Безоблачный день лежал широко во все стороны, предлагая себя, ничего не требуя взамен. Дмитрий стоял у ларька с мороженым, думая, что стоит и чего не стоит делать.

Но вскоре он уже находился в условленном месте в парке, нарочно спиной к дорожке, откуда мог появиться человек. Он хотел увидеть этого человека в последний момент, смотреть на пустую дорожку было невыносимо. Утром, сам не веря тому, что делает, он написал сообщение и получил ответ: «Могу в 11».

В 11:00, тихо, почти неотделимо от шороха листьев послышались шаги.

– Здравствуйте!

Обернулся.

– Я не опоздала?

Маша запыхалась. Она была совсем не такая, как вчера. Детскость, включавшаяся при родителях, исчезла. Дмитрий удивился, насколько перед ним стоял другой человек. Она поправила волосы. И это было так: сначала рука взлетела вверх, потом волосы назад, закрыли верхушку отеля постройки 1887 года, и только после этого взлетели голуби с крыши отеля. Рука пригладила волосы, опустилась вниз.

– Здрасьте, – сказал Дмитрий, но больше было сказать нечего. – Посидим где-нибудь? Вы голодная?

Это хорошо получилось: как будто он не приглашает девушку в кафе, а хочет накормить голодного ребенка.

– Лучше погулять, – сказала Маша совсем по-детски, и снова вся ее взрослость показалась придуманной, как будто это была его собственная взрослость.

– А, ну пойдемте! Хотя я тут забыл уже все… Как родители?

– Хорошо… Устала от них вчера. Хорошо, что вы написали…

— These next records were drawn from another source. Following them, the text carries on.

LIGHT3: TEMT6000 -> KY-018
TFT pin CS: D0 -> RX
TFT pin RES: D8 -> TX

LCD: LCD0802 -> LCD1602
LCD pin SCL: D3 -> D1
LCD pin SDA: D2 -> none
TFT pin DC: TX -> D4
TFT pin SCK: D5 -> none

Ему стало страшно оттого, что можно стать счастливым вот так за секунду, и он небрежно сказал:

– Ну, мы же вчера не договорили… про профориентацию.

– Да, – сказала Маша.

– Да, – сказал Дмитрий, – я же обещал, а то времени не было на дне рождения.

– Да, – сказала Маша.

– Да, – сказал Дмитрий.

Они пошли из парка вдоль по улице. Платаны шумели и склонялись арками. Тени от крон то рвались и сливались со светом, то чернели и уходили в темноту ближе к домам. Дмитрий заметил, что жался к этим теням, отворачивая к стенам голову. Ему хотелось побыстрее уйти из центра, казалось, что из-за каждого угла может появиться Семен.

И вот они шли уже пять минут, десять. Два, три, а потом много перекрестков осталось позади, а разговора про профориентацию не начиналось. Кроме Семена его со вчерашнего дня в этом городе знали человек двадцать, и взрослых, и Машиных сверстников. Земля горела под ногами. Дмитрий не выдержал, остановился. Встал в самую глубокую тень.

– Вот, если посмотреть отсюда, видно надстройку над последним этажом. Сам дом построен в середине девятнадцатого века, а надстройка в стиле «модерн» сделана уже в десятых годах двадцатого.

Маша тоже встала в тень.

– Ее все никак не отремонтируют, – сказала она, – папа говорит, что мэрия деньги выделила, и все потом тихо украли.

Дмитрию почему-то не понравилось, что она заговорила про папу. Вспоминать Семена не хотелось. Маша улыбнулась во все зубы и сказала:

– Кофе хочу.

Она была на расстоянии вытянутой руки.

– Я тут кафешек не знаю, вам виднее.

– Пойдемте, покажу.

Прошли дворами, через автомобили и котов. На параллельной улице, еле заметный в кронах, над брусчаткой навис балкон с кованой оградой.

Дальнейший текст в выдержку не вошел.